Stumpf briefly talked about his friendship with Jakes Gerwel, who was asked to served as Director-General of the Presidency by Nelson Mandela. After Apartheid, the South African government put in a lot of effort to “transform” higher education, and it sounded like many higher education leaders were able to contribute thoughts and ideas to the efforts. As someone who was working in higher education before and after apartheid, Stumpf told us about the climate on campuses before, during, and after the transition of power. The University of the Western Cape was a particularly liberal campus that allowed students of all races to attend well before the end of apartheid.
The story that Stumpf told that stuck out the most to me was about when he first came to Nelson Mandela Metropolitan University (although, I think it was still Port Elizabeth University at the time), and I will do my best to share the spirit of this story with you. Stumpf, as a white man, was coming to lead a university with a predominantly black student population. It wasn’t long after the end of apartheid, and Stumpf wanted to apologize to the staff and students for the injustice of apartheid. He asked for help to translate “I’m sorry” to Xhosa, the language of many students at the university. (Xhosa is a language in South Africa that uses “clicks” to communicate!) The person he asked did not give a direct translation, but instead taught him a phrase that meant something similar. When he used this phrase as he addressed the students, they responded in unison. From what I understand (and I’ve searched for what this phrase could be, but no luck figuring it out), it was a common kind of call-and-response like “I apologize” and “I forgive you,” but Stumpf explained how deeply meaningful this was.

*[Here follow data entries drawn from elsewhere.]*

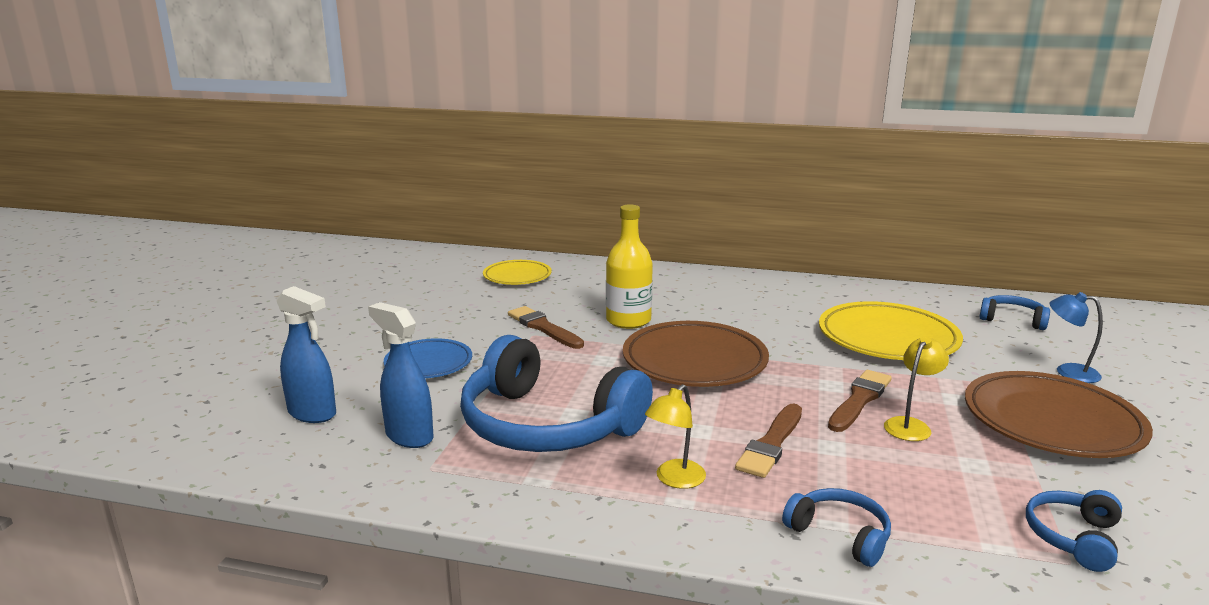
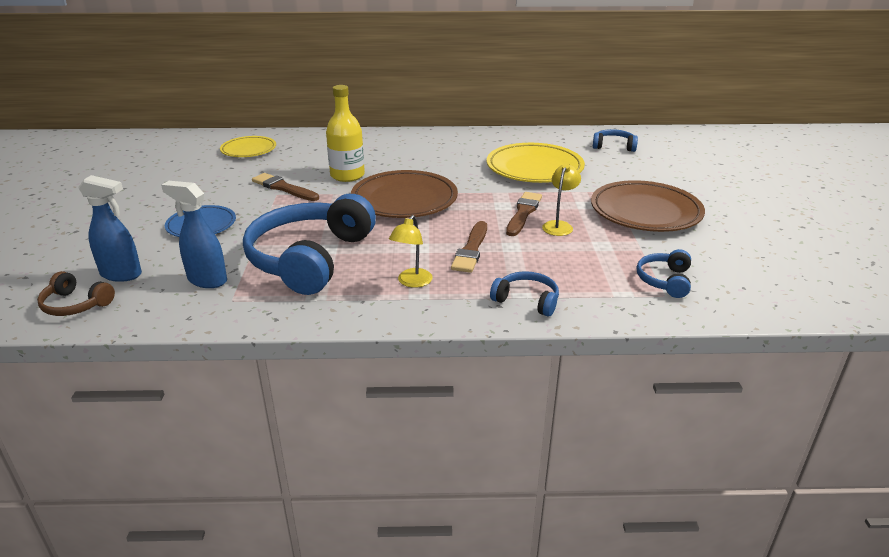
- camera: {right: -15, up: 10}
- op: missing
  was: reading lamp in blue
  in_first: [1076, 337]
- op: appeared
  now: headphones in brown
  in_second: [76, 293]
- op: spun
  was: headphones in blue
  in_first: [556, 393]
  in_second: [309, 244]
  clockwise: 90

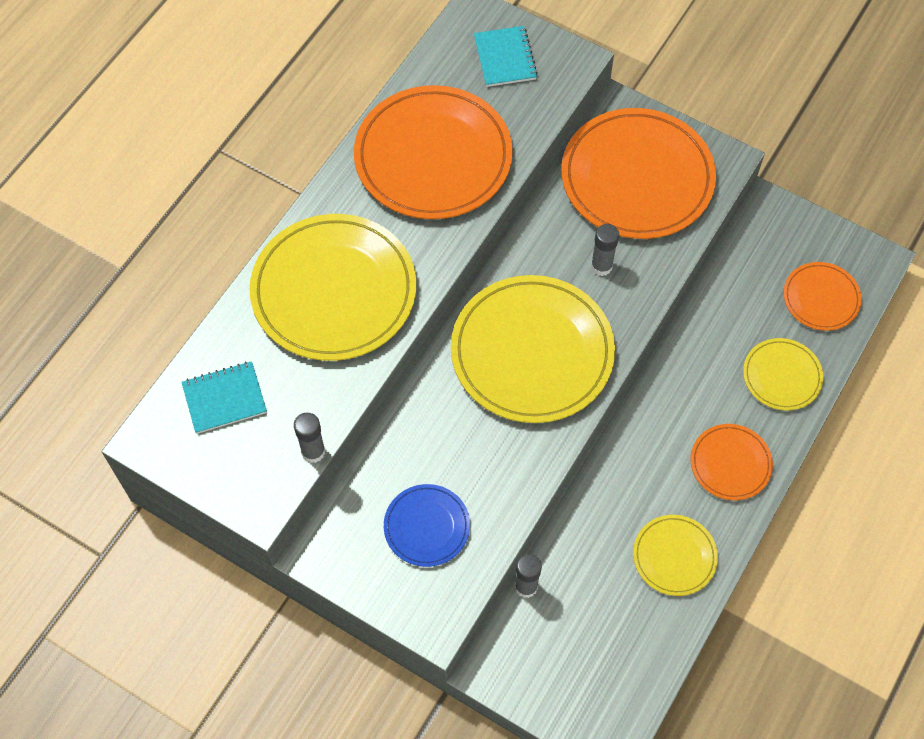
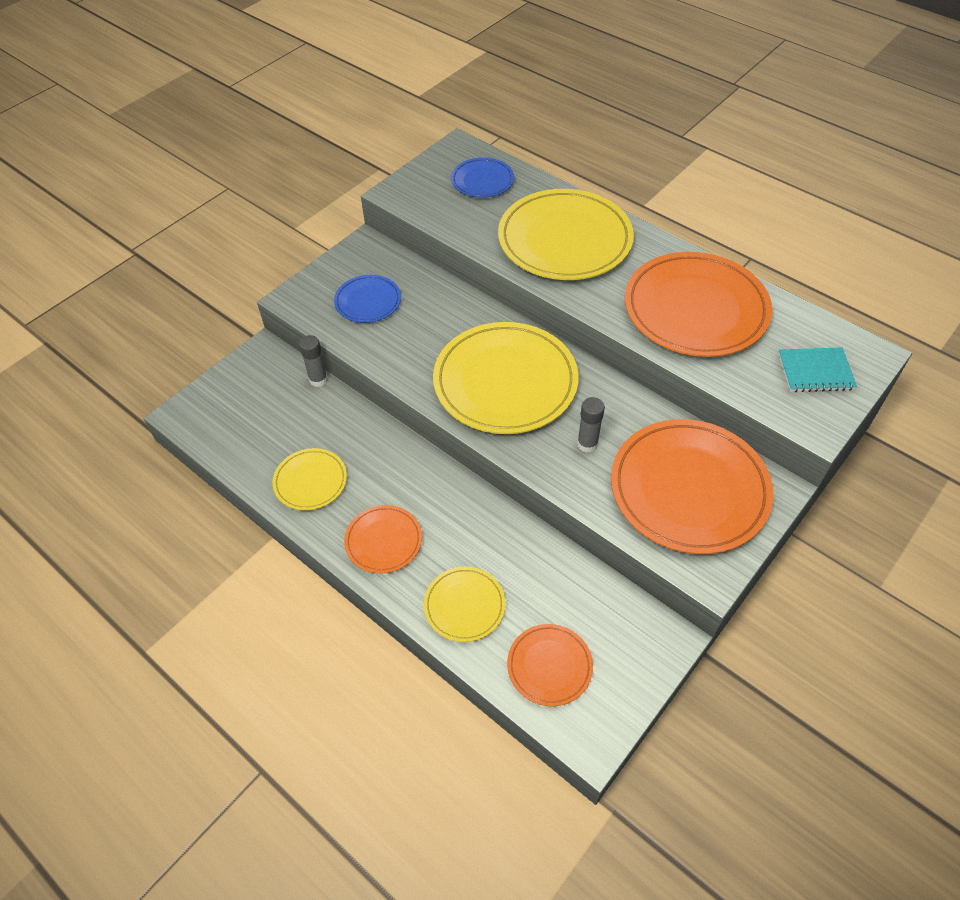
- camera: {right: 100, up: -10}
- op: missing
  was: stick of glue in ash-grey
  in_first: [309, 438]
- op: exchanged
  was: notepad in aqua
  now: flat dish in blue
  in_first: [224, 397]
  in_second: [482, 177]

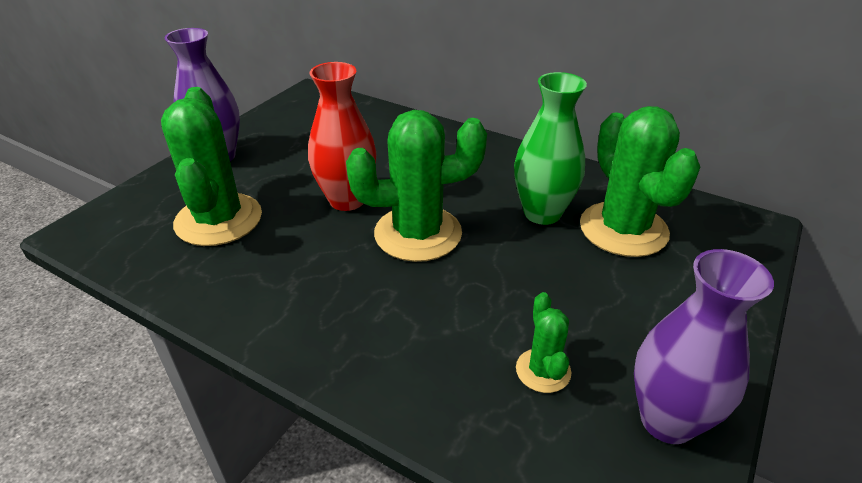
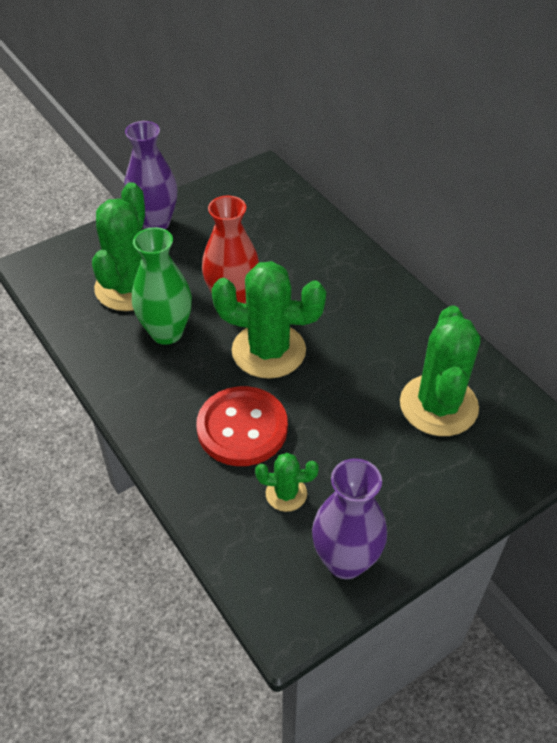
- camera: {right: 25, up: 10}
- op: appeared
  now: shirt button in red
  in_second: [242, 426]
- op: relocated
  was: flower vase in leaf-green
  in_first: [550, 148]
  in_second: [162, 286]
- op: spun
  was: saguaro cactus in leaf-green
  in_first: [543, 342]
  in_second: [287, 482]
  clockwise: 75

There’s something to be said about the leader of the university using the language of his students to apologize for the systemic oppression of Apartheid. We talk a lot about meeting our students where they are, and it seemed like Stumpf wanted to do just that when he became leader of the university.

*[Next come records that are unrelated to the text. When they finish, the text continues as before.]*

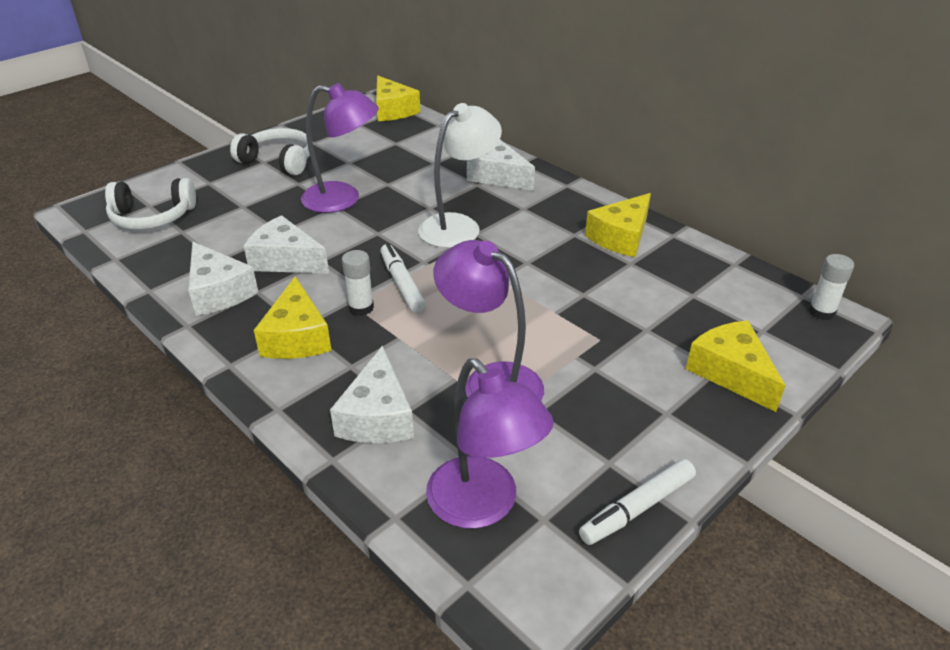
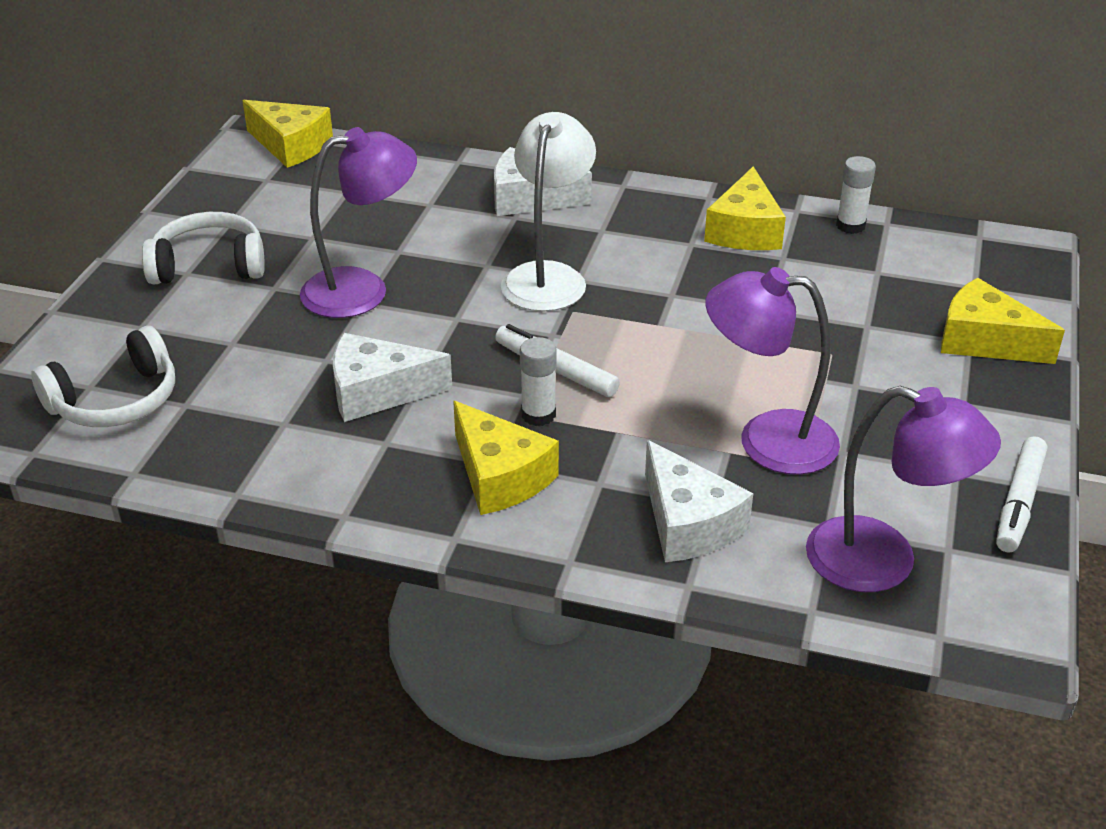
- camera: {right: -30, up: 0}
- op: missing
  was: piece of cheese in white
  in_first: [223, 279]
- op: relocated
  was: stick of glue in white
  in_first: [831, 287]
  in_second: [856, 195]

I have thought a lot about this evening since we returned from South Africa. There are still many inequities within the country’s education system. There are still many white leaders of predominantly black institutions, which can further stratify those inequities. Not every leader is like Stumpf, and he even admitted to making his own mistakes during his time at Nelson Mandela Metropolitan University. But things are changing, and Stumpf continues to be involved in the higher education system as these changes are coming about. As we continued to visit other institutions and met with student leaders, it was encouraging to see the next generation of South Africa’s leaders speaking with the eloquence and wisdom of those much older. I can’t wait to see how the system continues to decolonize and transform!